As Martial himself says, he does not write about gorgons or harpies: mankind is his concern. It is his acute perception of human nature, and boundless interest in the life around him, that makes him so permanently interesting. But his concern with mankind is not malicious. He is careful to make this absolutely clear in the Preface to Book I, where he states categorically that he has not satirised any real people, not even under fictitious names. Admittedly, under the early Empire, he would have been ill-advised to attack people of any importance, for emperors tended to discourage personal attacks. But Martial’s warm-hearted character would in any case have avoided spitefulness. As a result, his verse may have lost some spice for his contemporaries, but it has gained timelessness and universality.

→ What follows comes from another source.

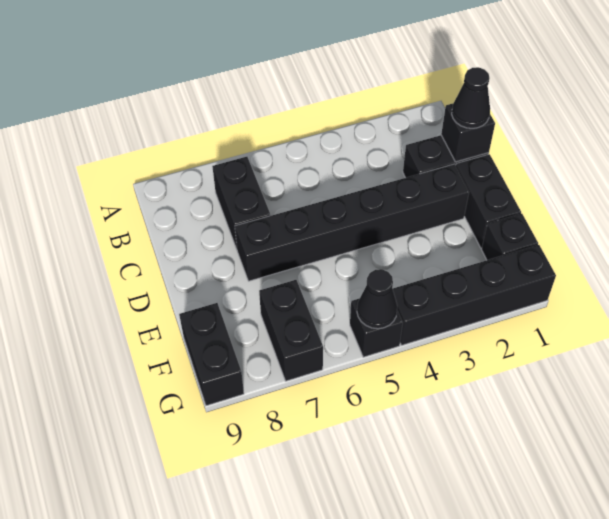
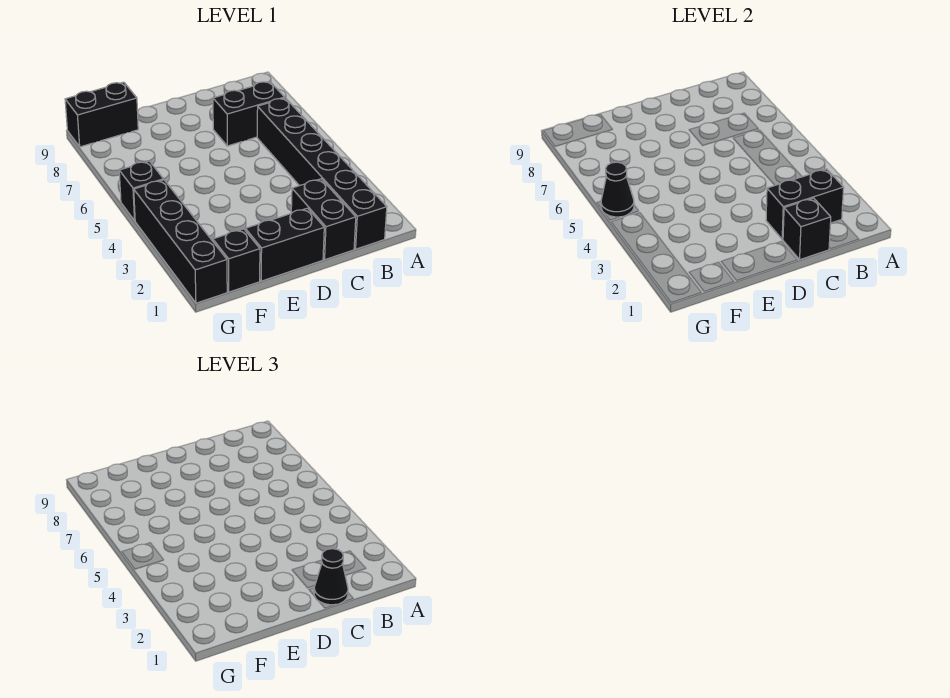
black brick D2:D7 level 1 -> black brick B1:B6 level 1
black brick F7:G7 level 1 -> black brick B2:C2 level 2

The other topic he mentions in his Preface is obscenity. Here his defence rests chiefly on an appeal to tradition (citing Catullus among others), and on the familiar argument that those who don’t like it needn’t read it (see also III 86): in I 4 he (like Ovid and Catullus) makes the conventional claim that, although his verse may be loose, his life is pure. The supposedly scarifying obscenity of the “nauseous epigrams of Martial” (Byron’s facetious epithet) has unduly affected his reputation. In fact, only a comparatively small proportion of his poems could offend even the most prudish, and they go no further than much of Aristophanes, Catullus, or Juvenal. Modern readers, at least, are unlikely to be disturbed. More positively, he gives us a fascinating insight into an aspect of Roman life on which we have little information. The attitude towards sex that emerges from Martial is one of cheerful permissiveness, but certainly not wild and orgiastic promiscuity. Fornication is acceptable, and prostitution widespread; adultery is technically forbidden, but not to be taken too seriously. Homosexuality (or bisexuality) is regarded as natural, particularly with adolescent partners. “Perversions” such as oral sex are practised, but not considered quite decent: at any rate, as in the case of homosexuality, the active role is thought comparatively shameless, the passive role definitely shameful. Martial only mentions forms of multiple intercourse once, and then professes horror at them.